In this case the pragma is LINKAGE(CPPROGH,OS). The previous, self contained code, had ENVIRONMENT(CPPROGH). You need to use the right one.

Which procedure do I use to compile?

The C books describe the various procedures, for example EDCCB for compile and BIND, and EDCCL for compile and LINKEDIT. They do the same thing. The LINKEDIT uses program HEWL to link edit. The BIND uses IEWL to invoke the binder. These are both aliases to the binder IEWBLINK.

What’s the difference between BALR and BASR?

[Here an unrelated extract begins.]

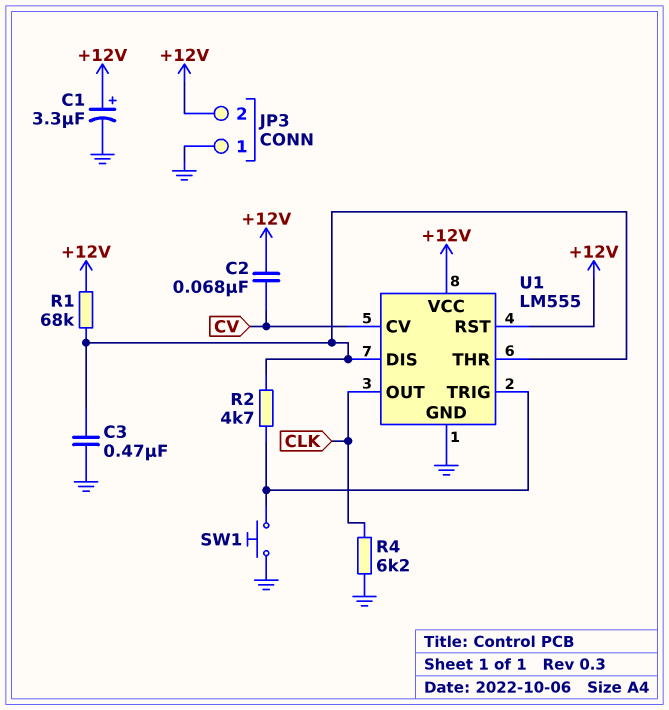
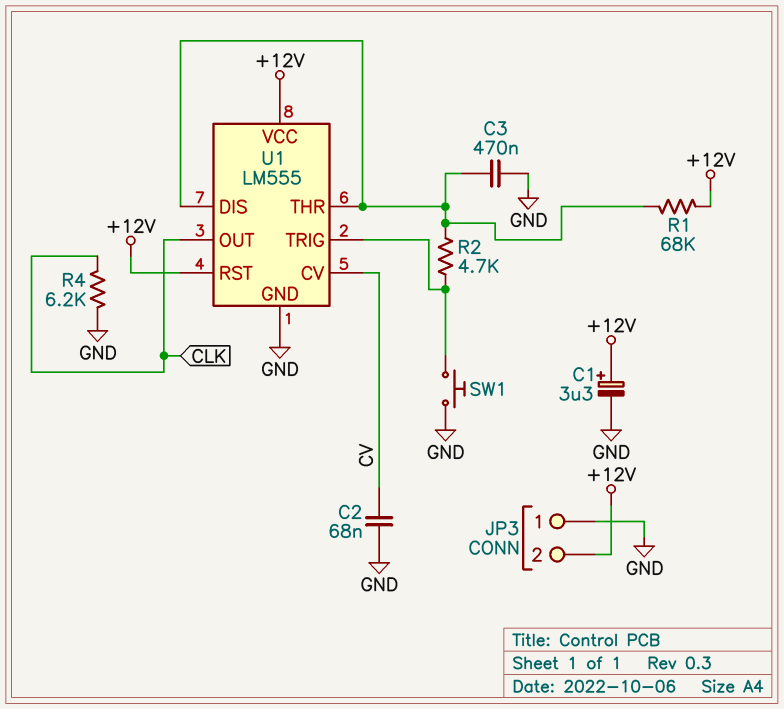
C2: 68nF (+12V, CV) -> 68nF (CV, GND)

When coding, my fingers automatically used BALR (Branch and Link Register). This worked fine, but I should have used BASR (Branch and Save Register). As the Principles of Operation (POP) says

It is recommended, however, that BRANCH AND SAVE (BAS and BASR) be used instead and that BRANCH AND LINK be avoided since it places nonzero information in bit positions 32-39 of the general register in the 24-bit addressing mode, which may lead to problems and may decrease performance.

In 31 bit mode with BALR 14,15, the return address is stored in register 14. ‘1’ followed by the 31 it address.

In 24 bit mode, the return address has other information at the top, including the condition code. Most of the time this information will be ignored.

So using BALR is not wrong, it is that BASR is better.